Like many instructors, though, I often find myself bound up in the day-to-day processes of supporting students’ production of a review of scholarship or an annotated bibliography or any number of other process-level tasks. During these periods, my focus as an instructor sometimes drifts from the higher-level concern for students’ developing rhetorical awareness to the lower-level, though obviously still important, activity of text production.

My response has been to try to ensure that my students are engaged in rhetorical analysis and reflection activities at critical moments throughout my course:

Beginnings: The Public Audience

I usually begin my first-year writing course with a review of some of the basic principles of rhetoric. One of the initial activities I assign asks students to identify a specific target audience and to construct a product advertisement aimed at moving their selected audience to “buy” a product. An important stage in the process of completing this project is the analysis of audience. To be successful in the project, students must identify the values, beliefs, and/or desires of their target audience and make appropriate decisions about the elements of their advertisement in light of their analyses. My students have produced hand-drawn ads, posters, and even short filmic texts in response to this assignment, and I have them present their ads to the class as a whole. Students explore the content and design features of their advertisements in light of their understanding of their targeted audiences as part of these presentations.

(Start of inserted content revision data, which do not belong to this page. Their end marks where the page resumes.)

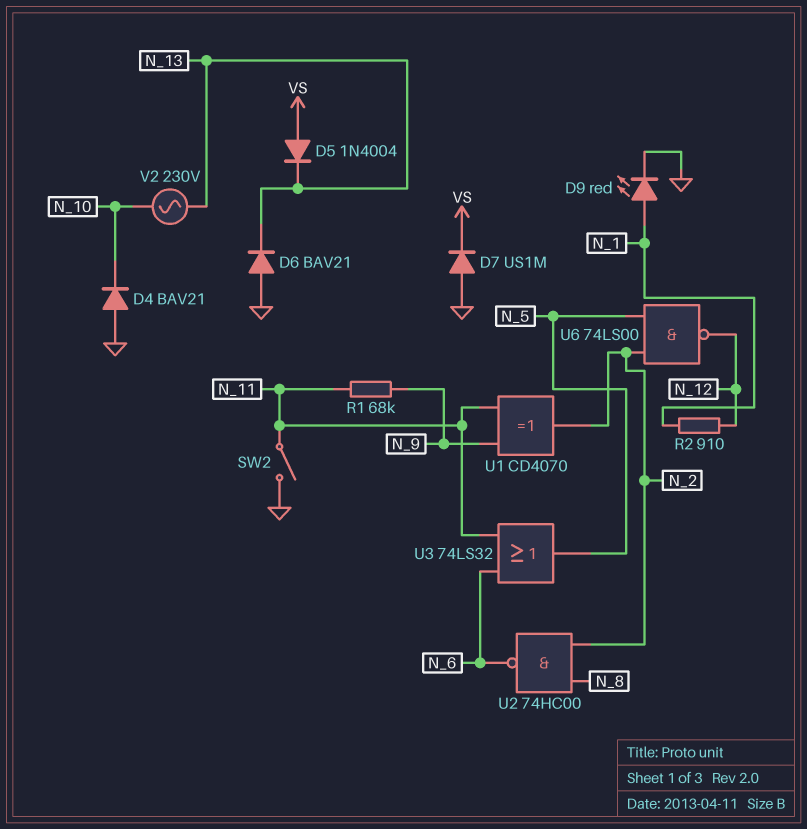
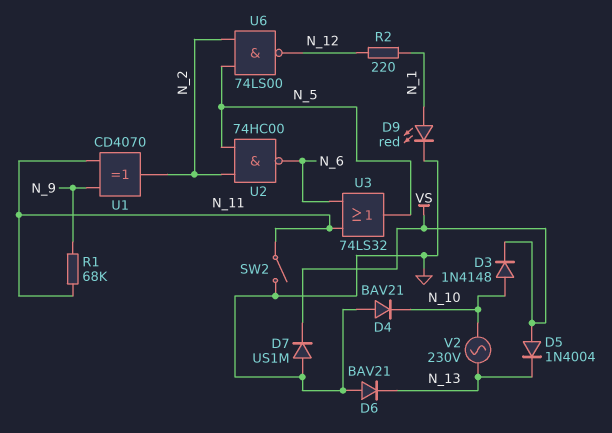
D3: none -> diode 1N4148 (A N_10, K VS)
R2: 910 (N_1, N_12) -> 220 (N_1, N_12)
U2: NAND 74HC00 (in N_2, in N_8, out N_6) -> NAND 74HC00 (in N_2, in N_5, out N_6)

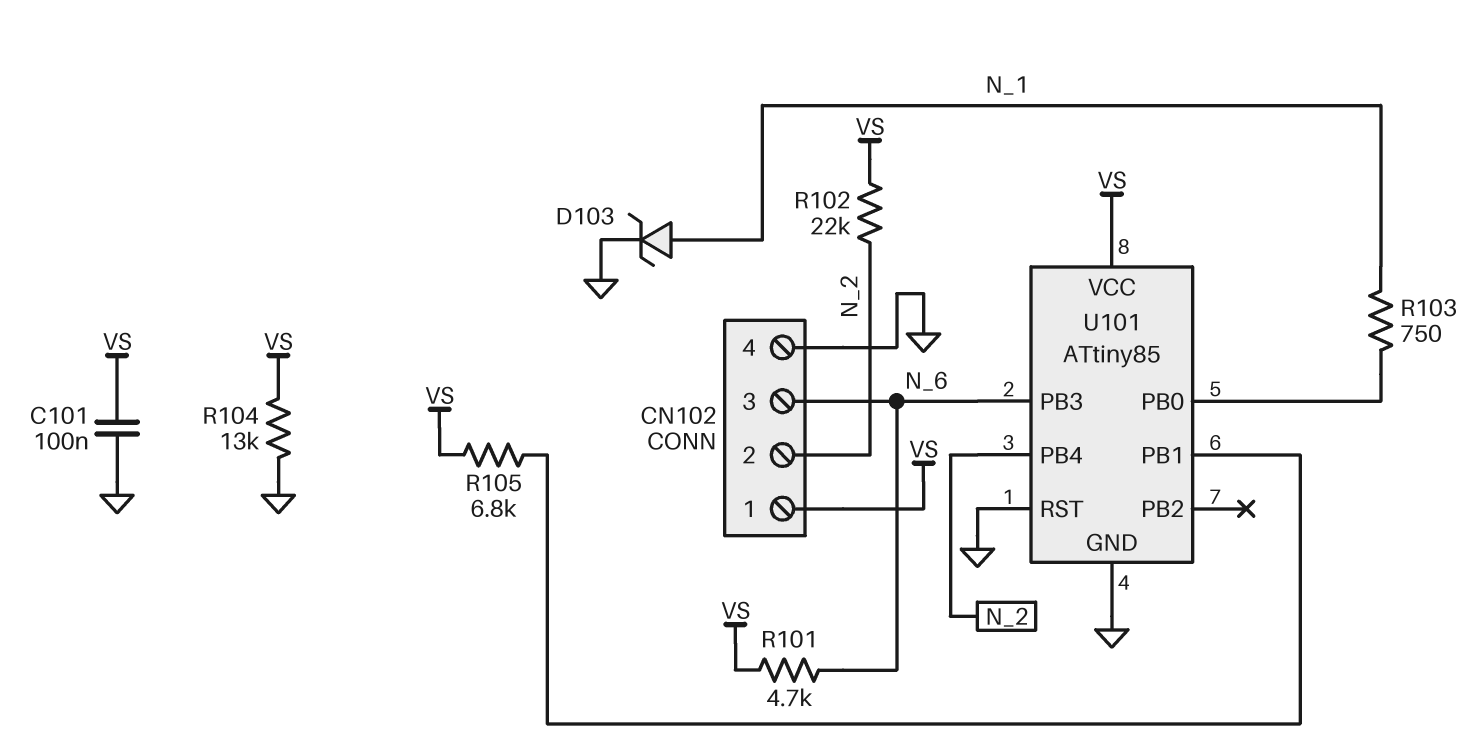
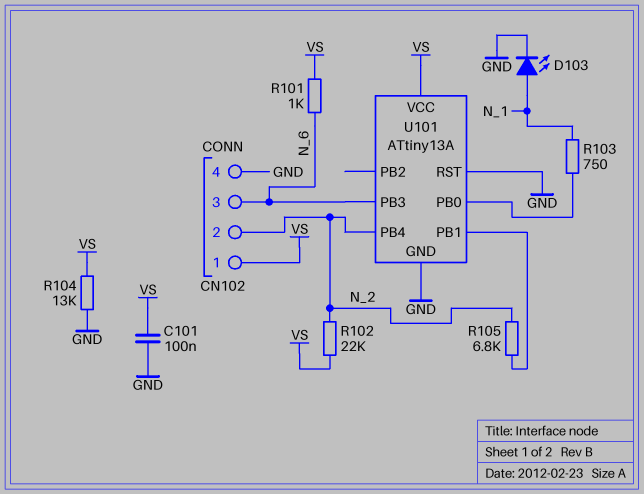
D103: zener (A N_1, K GND) -> LED (A N_1, K GND)
R101: 4.7k (N_6, VS) -> 1k (N_6, VS)
R105: 6.8k (U101/PB1, VS) -> 6.8k (N_2, U101/PB1)
U101: ATtiny85 -> ATtiny13A

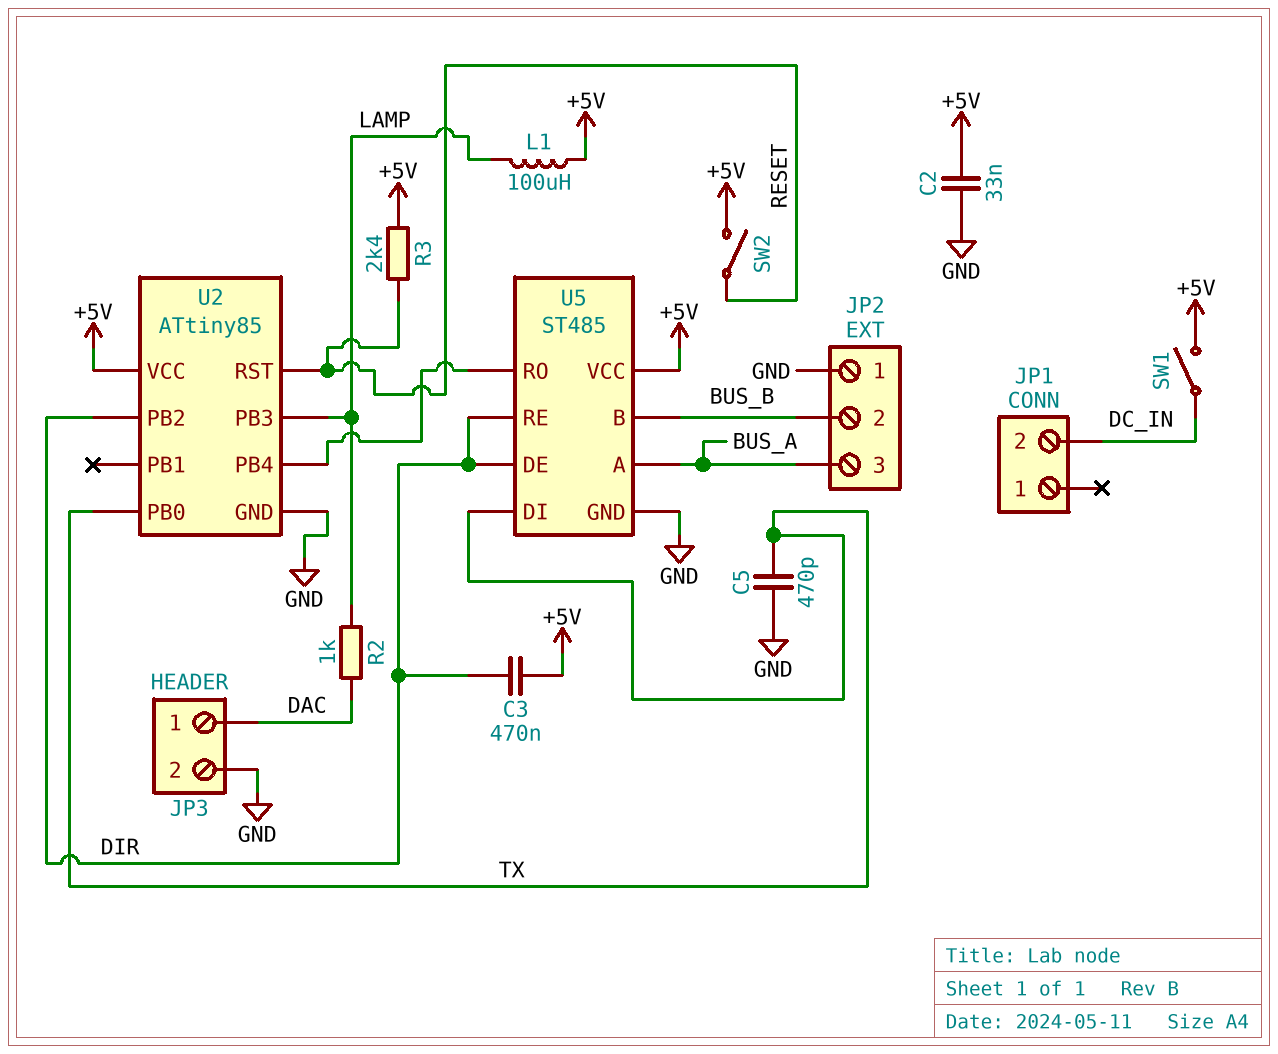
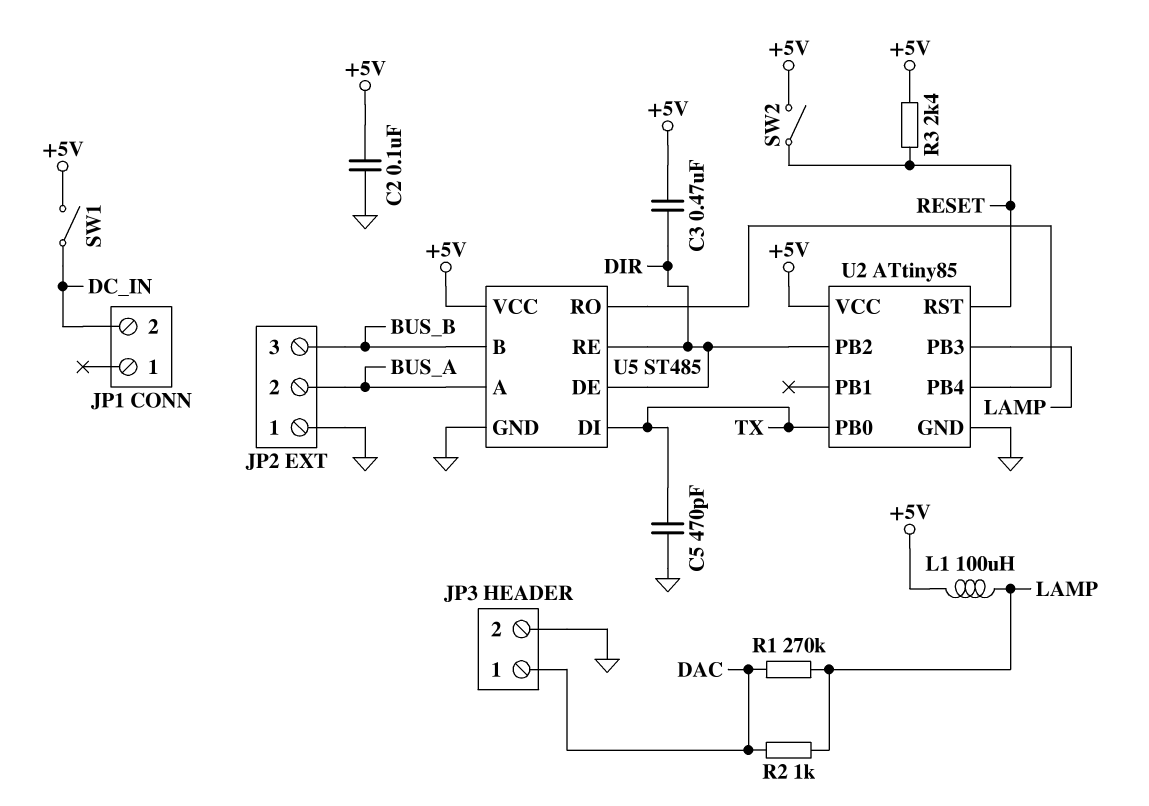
C2: 33nF (+5V, GND) -> 100nF (+5V, GND)
JP2 pin 2: BUS_B -> BUS_A
JP2 pin 3: BUS_A -> BUS_B
R1: none -> 270k (DAC, LAMP)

In the Middle: The Academic Audience

The ad construction project sets the stage for the audience-based rhetorical analysis activities and projects that continue throughout the “heart” of my course, which is comprised of a series of units that explore the literate practices of various academic domains—the social sciences, the humanities, etc. In my natural sciences unit, for instance, I have students produce a formal rhetorical analysis of a professional academic journal article. My goals for this project are for students to (1) demonstrate their abilities to notice salient rhetorical/conventional features of natural science writing and (2) offer rationales for those features that are grounded in their understanding of the values, beliefs, and/or desires of the authors’ target audience. In another assignment, I ask students to translate a scholarly article for a popular audience. Students, again, must analyze an audience carefully and make appropriate decisions about how their text should be crafted to best serve the needs of that audience.

Endings: Self-Reflection

One of the final writing assignments my students complete is a rhetorical analysis of their own writing. My students choose a text (representing a specific disciplinary genre) they’ve produced as part of my class during the semester, and they analyze that text in light of the values, beliefs, and/or desires of the text’s target audience.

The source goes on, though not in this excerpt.